Amazon vs Hachette and the digital supply chain

By Kevin O'Marah | June 06, 2014

Amazon is a monster of Schumpeterian destruction presently ripping through the centuries-old book industry. Big Five publisher Hachette, especially as portrayed by kindred spirits like The New York Times, is the white-hatted underdog fighting for justice in the face of a bully. Both are ultimately actors in a bigger drama which is all about shifting economic activity off the physical supply chain and onto the digital supply chain.

Bully tactics

Amazon is currently using its massive market power (41% of all new books sold in the US and 50% in Germany) to penalise Hachette for holding tough in negotiations over revenue splits on e-book sales. Consumers are being prevented from, or at least inhibited in, ordering any of 500 book titles published by Hachette at this moment.

The sales slowdown has got to be hurting Hachette. Even worse, it is killing the authors. This is especially true for new authors who, lacking a strong sales record on debut work, are unlikely to ever sell another book…at least to a traditional publisher.

Amazon can no doubt handle the lost sales, which are immaterial given its scale. Hachette and its brethren in the traditional publishing houses have much more at stake, but none are likely to be pushed out of their posh Manhattan digs anytime soon. The truth is that one bully (the publisher) has come up against a bigger kid (e-commerce) and is about to get a bloody nose.

Many writers reflexively support Hachette in solidarity, reminiscent of striking shipyard workers in 1970s Scotland. Rallying to support institutions focused on their own survival, rather than their members’ well-being, once doomed Detroit and Newcastle. Are writers making the same mistake?

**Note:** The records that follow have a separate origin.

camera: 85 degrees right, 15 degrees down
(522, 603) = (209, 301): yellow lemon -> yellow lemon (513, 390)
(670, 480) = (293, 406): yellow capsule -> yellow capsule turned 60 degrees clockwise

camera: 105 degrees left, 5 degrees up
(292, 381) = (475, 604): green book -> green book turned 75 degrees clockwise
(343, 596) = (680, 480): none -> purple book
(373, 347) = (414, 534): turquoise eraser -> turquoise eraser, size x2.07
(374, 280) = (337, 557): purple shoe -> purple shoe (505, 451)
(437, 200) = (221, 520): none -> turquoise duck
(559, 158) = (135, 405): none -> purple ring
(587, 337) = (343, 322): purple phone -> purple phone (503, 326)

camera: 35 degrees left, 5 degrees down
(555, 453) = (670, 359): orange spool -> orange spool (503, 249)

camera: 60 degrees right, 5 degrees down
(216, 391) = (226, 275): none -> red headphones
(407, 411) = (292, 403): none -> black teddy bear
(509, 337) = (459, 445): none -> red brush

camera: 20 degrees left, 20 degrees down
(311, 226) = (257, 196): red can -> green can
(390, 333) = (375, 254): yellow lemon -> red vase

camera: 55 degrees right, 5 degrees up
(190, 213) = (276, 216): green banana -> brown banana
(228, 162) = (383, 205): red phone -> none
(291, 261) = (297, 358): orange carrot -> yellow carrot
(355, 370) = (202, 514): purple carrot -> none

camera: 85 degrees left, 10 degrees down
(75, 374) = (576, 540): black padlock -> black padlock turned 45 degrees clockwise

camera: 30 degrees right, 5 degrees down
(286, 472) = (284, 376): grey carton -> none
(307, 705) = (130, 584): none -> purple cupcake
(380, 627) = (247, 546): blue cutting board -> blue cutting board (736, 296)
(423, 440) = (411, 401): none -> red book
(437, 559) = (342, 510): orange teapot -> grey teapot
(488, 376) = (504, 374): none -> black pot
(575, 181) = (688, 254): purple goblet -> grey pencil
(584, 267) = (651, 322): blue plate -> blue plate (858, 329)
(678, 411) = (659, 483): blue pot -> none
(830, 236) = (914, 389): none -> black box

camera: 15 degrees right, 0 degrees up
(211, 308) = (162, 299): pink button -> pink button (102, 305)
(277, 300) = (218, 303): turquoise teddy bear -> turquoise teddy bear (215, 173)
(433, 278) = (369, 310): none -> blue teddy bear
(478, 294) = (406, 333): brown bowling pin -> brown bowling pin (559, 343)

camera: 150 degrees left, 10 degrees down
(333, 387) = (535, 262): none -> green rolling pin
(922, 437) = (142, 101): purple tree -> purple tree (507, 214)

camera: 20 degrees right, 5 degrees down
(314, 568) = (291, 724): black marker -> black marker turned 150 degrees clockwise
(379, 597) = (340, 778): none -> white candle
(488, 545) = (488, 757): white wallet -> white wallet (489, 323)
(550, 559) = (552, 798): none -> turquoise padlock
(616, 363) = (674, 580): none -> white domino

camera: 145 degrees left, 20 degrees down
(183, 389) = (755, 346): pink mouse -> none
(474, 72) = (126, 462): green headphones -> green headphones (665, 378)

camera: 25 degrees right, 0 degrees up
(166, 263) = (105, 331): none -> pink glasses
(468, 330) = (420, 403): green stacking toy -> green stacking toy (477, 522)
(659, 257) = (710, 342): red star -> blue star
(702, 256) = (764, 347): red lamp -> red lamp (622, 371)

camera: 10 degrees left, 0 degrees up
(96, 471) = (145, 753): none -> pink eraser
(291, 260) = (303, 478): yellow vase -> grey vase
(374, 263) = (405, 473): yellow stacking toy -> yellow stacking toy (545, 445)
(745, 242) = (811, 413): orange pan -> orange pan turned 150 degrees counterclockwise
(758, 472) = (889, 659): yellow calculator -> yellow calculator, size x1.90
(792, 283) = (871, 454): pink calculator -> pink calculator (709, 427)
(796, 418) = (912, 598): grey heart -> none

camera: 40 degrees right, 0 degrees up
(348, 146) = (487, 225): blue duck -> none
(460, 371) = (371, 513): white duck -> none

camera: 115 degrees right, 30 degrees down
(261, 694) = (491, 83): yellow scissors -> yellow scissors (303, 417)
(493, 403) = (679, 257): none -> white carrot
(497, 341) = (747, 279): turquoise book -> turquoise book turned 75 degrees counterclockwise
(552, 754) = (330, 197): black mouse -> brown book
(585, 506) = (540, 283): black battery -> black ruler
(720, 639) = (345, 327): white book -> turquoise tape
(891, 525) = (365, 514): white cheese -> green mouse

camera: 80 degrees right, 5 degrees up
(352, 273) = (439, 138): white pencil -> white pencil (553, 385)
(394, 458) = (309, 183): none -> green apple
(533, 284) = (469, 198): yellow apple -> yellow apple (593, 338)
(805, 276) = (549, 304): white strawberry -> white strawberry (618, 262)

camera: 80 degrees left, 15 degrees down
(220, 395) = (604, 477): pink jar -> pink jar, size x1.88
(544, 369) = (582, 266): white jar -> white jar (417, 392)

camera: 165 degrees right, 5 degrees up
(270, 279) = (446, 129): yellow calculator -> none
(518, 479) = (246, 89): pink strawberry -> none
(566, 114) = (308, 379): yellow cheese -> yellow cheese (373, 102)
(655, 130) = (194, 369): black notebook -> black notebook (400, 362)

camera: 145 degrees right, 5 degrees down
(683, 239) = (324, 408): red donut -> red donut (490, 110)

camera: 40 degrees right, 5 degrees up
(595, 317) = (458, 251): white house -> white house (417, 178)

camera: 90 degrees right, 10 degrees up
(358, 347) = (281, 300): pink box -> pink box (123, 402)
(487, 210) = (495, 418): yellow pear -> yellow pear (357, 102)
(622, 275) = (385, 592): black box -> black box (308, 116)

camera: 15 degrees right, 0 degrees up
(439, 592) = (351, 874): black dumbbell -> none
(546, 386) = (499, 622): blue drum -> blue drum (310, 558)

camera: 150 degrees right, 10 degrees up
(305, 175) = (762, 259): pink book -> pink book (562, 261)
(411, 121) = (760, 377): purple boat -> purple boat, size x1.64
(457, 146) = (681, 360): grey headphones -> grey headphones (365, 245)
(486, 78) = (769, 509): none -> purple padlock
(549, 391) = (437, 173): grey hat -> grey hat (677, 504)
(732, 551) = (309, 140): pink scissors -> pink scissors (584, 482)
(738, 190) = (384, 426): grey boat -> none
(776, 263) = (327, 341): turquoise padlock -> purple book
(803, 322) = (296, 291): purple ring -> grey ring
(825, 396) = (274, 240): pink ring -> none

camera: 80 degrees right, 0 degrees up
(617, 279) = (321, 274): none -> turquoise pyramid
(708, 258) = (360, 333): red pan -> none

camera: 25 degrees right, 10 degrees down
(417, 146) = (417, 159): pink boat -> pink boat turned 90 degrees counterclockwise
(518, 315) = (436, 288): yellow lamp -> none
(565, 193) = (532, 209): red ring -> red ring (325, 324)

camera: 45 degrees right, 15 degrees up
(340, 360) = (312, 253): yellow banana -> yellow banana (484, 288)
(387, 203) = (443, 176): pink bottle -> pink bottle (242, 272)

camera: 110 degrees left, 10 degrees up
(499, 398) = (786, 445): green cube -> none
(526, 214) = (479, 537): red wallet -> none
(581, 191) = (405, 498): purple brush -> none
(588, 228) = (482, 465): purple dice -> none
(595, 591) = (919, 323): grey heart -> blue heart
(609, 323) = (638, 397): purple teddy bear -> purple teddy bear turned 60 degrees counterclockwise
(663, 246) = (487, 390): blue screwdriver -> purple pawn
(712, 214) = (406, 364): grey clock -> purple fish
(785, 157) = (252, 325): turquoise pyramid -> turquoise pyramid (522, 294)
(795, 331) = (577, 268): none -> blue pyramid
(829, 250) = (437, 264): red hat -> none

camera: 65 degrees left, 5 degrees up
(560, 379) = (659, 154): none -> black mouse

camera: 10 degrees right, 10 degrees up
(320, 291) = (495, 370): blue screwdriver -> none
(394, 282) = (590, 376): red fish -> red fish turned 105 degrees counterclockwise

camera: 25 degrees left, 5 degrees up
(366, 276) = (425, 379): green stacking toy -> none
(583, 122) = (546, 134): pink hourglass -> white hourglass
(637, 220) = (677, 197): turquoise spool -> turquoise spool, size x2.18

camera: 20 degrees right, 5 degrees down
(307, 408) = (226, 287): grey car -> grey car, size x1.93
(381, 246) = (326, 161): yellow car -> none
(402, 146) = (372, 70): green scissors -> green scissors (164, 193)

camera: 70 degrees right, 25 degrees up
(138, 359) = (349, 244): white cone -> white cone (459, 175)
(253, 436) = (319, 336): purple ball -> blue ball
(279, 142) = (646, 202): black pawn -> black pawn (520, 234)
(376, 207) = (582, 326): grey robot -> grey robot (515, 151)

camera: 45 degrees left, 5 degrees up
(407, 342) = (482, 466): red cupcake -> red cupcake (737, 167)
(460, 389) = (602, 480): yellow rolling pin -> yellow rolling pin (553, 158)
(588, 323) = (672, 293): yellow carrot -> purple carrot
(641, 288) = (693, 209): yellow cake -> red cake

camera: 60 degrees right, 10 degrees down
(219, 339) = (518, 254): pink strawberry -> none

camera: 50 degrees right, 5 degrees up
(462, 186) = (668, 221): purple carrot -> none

Hachette isn’t really interested in helping masses of struggling writers succeed so much as it is trying to preserve its special place as tastemakers in the world of literature. Rejection letters are still what it does best.

Revolution by electron

Old-school publishing houses built a gatekeeper empire around the expensive, inefficient and clunky supply chain that brought traditional books to market. Once upon a time publishers needed to screen writers to avoid wasting valuable capital and retail real estate on loser books.

Total time to market for a new book can still be 24 months from sold manuscript to shelf. Returns of unsold books from retailers often amount to 35% of total production and, unlike consumer electronics, which have teardown value, such returns are simply shredded.

The economics that increasingly drive publishing mean that most books sell a few thousand copies and are deemed failures, while a few blockbusters carry the portfolio. This is how it works in feature films, venture capital and pro sports, all of which look for a few home runs rather than many singles. From a supply chain perspective, this means massive material waste and many broken hearts.

The role of Amazon in this revolution is really just a matter of fixing these horrible economics. With e-books and the delivery infrastructure of Kindles, high-speed internet service and wireless networks, Amazon, not to mention Apple, Barnes & Noble and others, are making possible a nearly infinite market for writers to access.

Consumers already have self-published and crowdsourced options for their reading pleasure – Fifty Shades of Grey being perhaps the most famous example of this dynamic at work.

The revolution in digital supply chain is all about getting more literature in front of more readers in ever finer niches. Amazon does a bad job of explaining this, but it is actually doing writers a big favour.

Still room for the elite

The ”epic battle” storyline makes for good copy, and some relish a humiliating end for traditional publishers. But this is not going to happen.

Writers crave the validation of a “real” publisher’s approval and no matter how many self-published copies one sells in this heavily digital future, there is still a very real need for curators of art. Everyone has a stake in keeping the top tier of literature excellent.

The end game in this battle is not about who loses but who wins. As I see it, the big winners are writers.